Meraki MS NTP server - exit-relay.tor.world

Israelgq
Here to help

Meraki MS NTP server - exit-relay.tor.world

Hi there,

 

I have a customer who is getting logs on its Internet Edge firewall regarding NTP requests made from his Meraki switches. The weird thing is that some NTP requests are to the following domains/IPs between others (cloudfare i.e)

 

exit-relay.tor.world (178.162.211.152)

support.russianbridesnetwork.com (95.216.218.15)
formularfetischisten.de (85.10.240.253)
pauseq4vntp2.datamossa.io (103.126.53.123)

 

Which don´t seem to be related with an NTP service, specially the exit-relay.tor.world domain. He is very concerned about these requests.

 

Can you please help me to understand why Meraki switches are sending NTP requests to those domains? Is there any list with specific time server that meraki uses?

 

I opened a case with Meraki support but their answer so far is that "it is expected" however, I can not come back with my customer with that answer specially due the domains are being requested.

 

Looking forward for some help

10 REPLIES 10
Johnfnadez
Building a reputation

Hi!

 

Meraki Devices use the NTP server from Meraki Cloud, based in the network location, that you can find in "Network wide --> General." and efectively uses the NTP protocol port 123. It´s probably that the traffic that you have seen is it.

Johnny Fernandez
Network & Security Engineer
CCNP | JNCIP-SEC | CMNA
Johnfnadez
Building a reputation

As you can see, Meraki recommends this rule to NTP service, bc neither Meraki knows what NTP server they´ll be ussing due that the location would it be any.

 

Johnfnadez_0-1585237167376.png

 

Regards,

 

Johnny Fernandez
Network & Security Engineer
CCNP | JNCIP-SEC | CMNA

Guess your customer is simply using something like pool.ntp.org which handles out "random" DNS names that are acting as NTP servers.

BrandonS
Kind of a big deal

I am curious what evidence you have of this?  Packet captures?

 

NTP is a protocol well known to be abused and vulnerable to various attacks, but I am skeptical these requests are actually coming from the switches. More likely a compromised host behind the switches, I would guess.

 

 

- Ex community all-star (⌐⊙_⊙)

Hi Brandon,

 

I have the firewall logs where I can see clearly the request being originated from the Meraki SW to the IPs/domains mentioned.

 

 

Johnfnadez
Building a reputation

it makes sense, bc Meraki will find different NTP server based on you time zone. So the firewall info says that you have to configure an  any any eq 123 bc it will use different ip addresses(domains) as a destination

Johnny Fernandez
Network & Security Engineer
CCNP | JNCIP-SEC | CMNA

I just ran a test and this particular domain exit-relay.tor.world does not respond to NTP request.

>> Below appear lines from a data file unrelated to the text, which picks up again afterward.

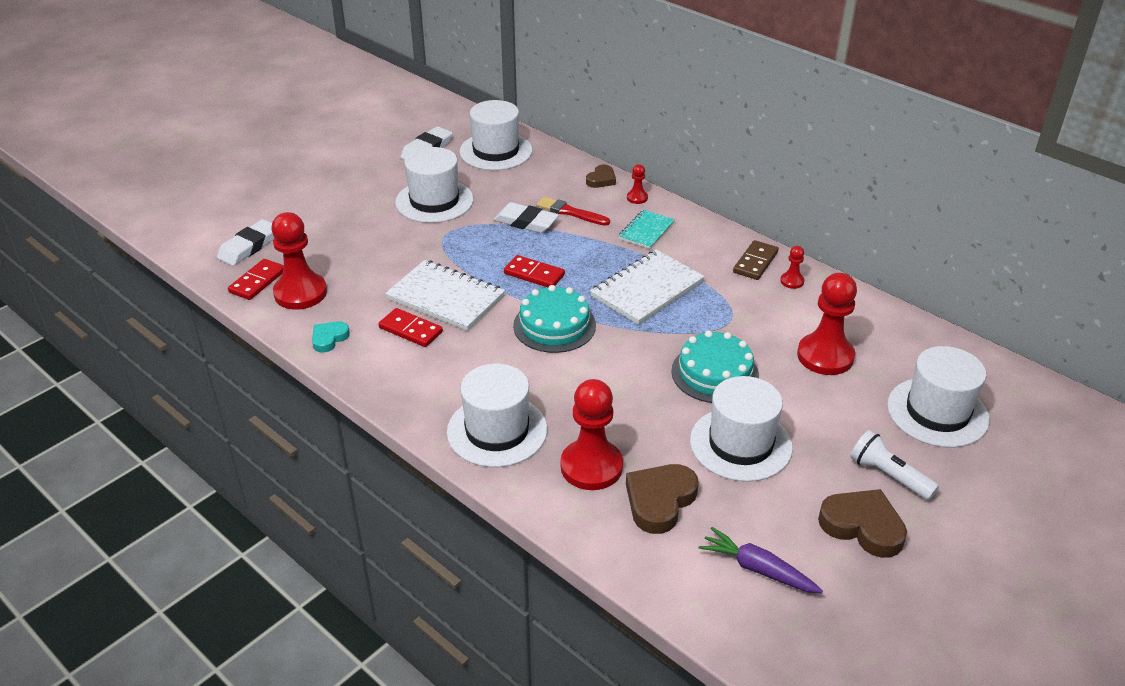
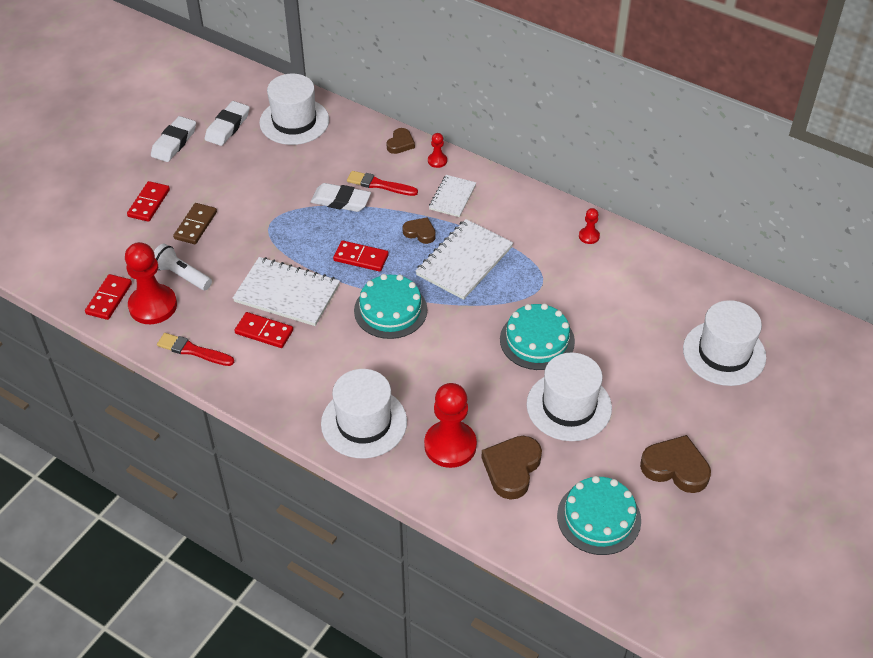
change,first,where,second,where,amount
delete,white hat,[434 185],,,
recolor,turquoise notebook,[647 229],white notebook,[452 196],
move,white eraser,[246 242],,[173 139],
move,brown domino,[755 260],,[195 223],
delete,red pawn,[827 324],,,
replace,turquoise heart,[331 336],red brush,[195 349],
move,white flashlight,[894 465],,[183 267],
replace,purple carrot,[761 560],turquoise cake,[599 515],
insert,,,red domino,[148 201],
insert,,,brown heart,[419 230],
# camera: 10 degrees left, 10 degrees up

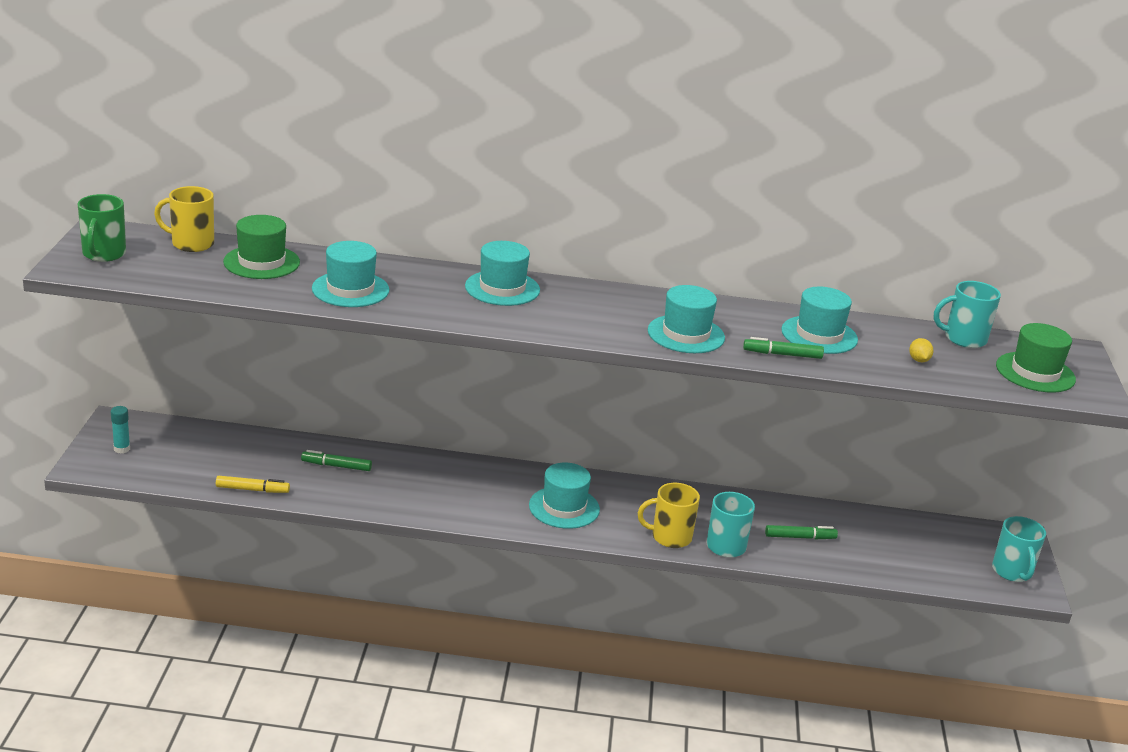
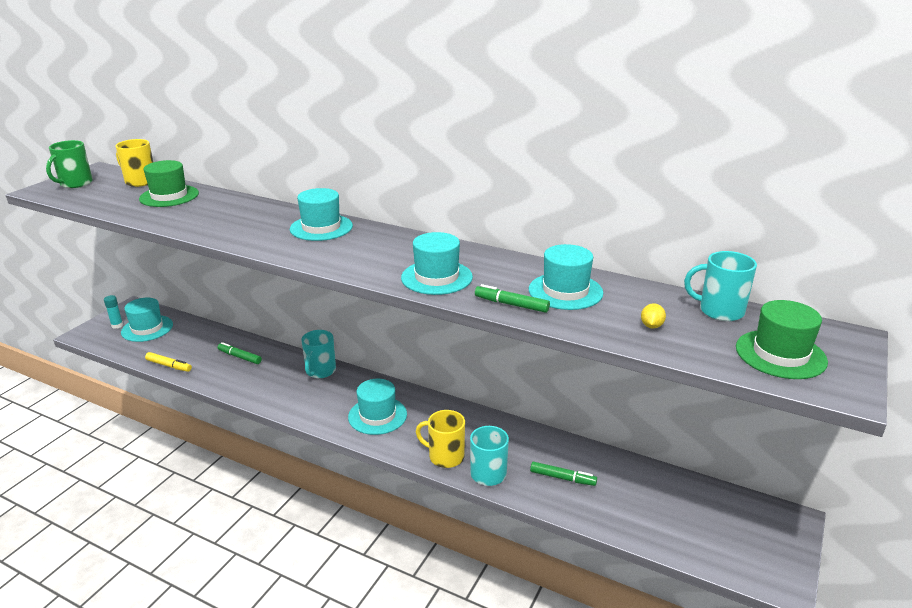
change,first,where,second,where,amount
move,turquoise hat,[350 274],,[147 320],
move,turquoise mug,[1019 549],,[318 354],
# camera: 25 degrees right, 0 degrees up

What is concerning to my customer is not the NTP requests per se, it is this particular fqdn where the requests are being sent. As it looks like to be related as TOR exit point even when its reputation and risk scores are low.

PhilipDAth
Kind of a big deal
Kind of a big deal

Hi @Johnfnadez .  No Meraki device sends NTP queries.

 

So the question now becomes what device is actually making these queries.  Are these switches running in L3 mode?  Is the IP that is showing up the switching management IP or the L3 interface IP (if running in layer 3 mode)?

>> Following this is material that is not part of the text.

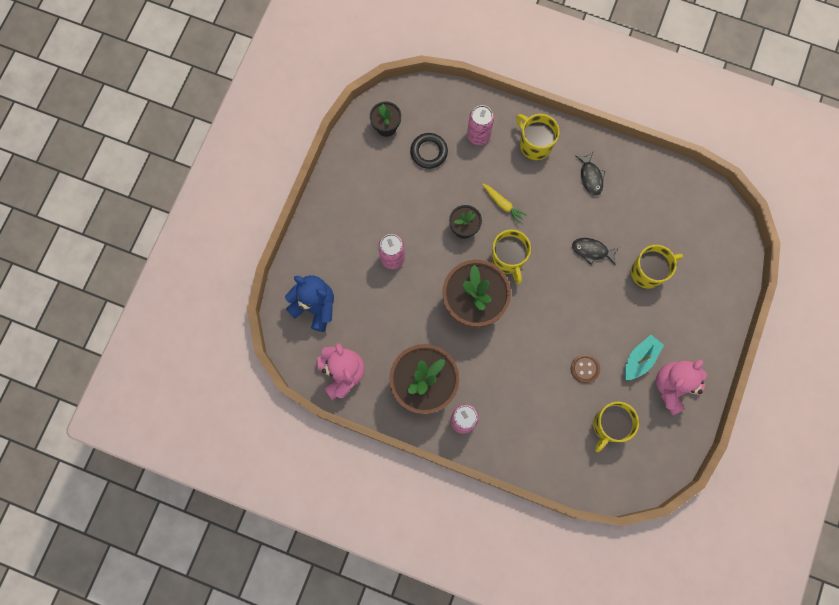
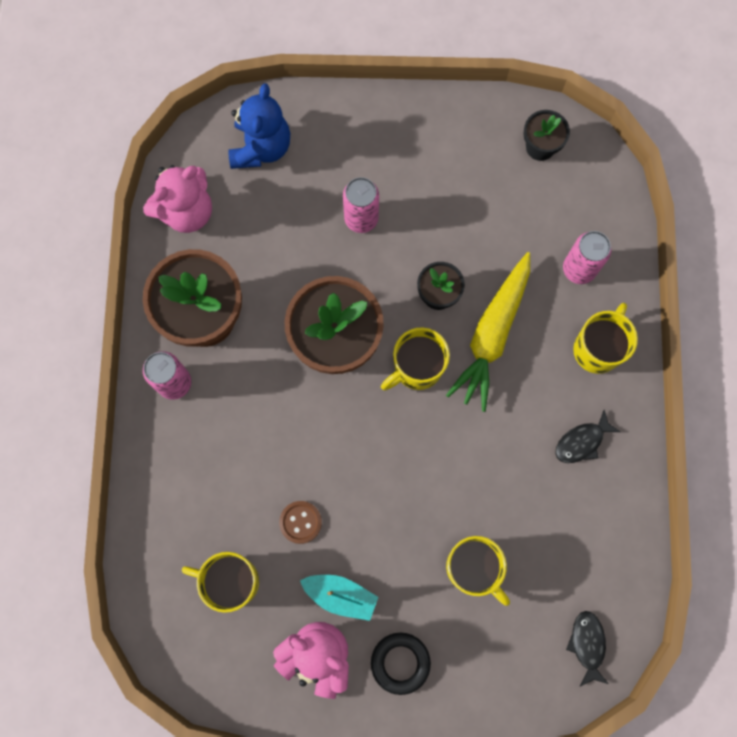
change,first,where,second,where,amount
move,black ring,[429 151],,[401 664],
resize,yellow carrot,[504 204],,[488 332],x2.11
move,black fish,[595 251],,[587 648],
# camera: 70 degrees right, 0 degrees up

Switches are running in L2 and the source IP is the switch management IP address

I found what the issue is. As you guys mentioned, Meraki uses ntp.pool.org however, these particular IPs host some ntp.pool.org sub-domains as well as, other domains such as exit-relay.tor.world and because of it, checkpoint firewall is relating the IPs with that domain instead.

 

As you said, it should not be nothing to be worried about, it is normal and expected behavior.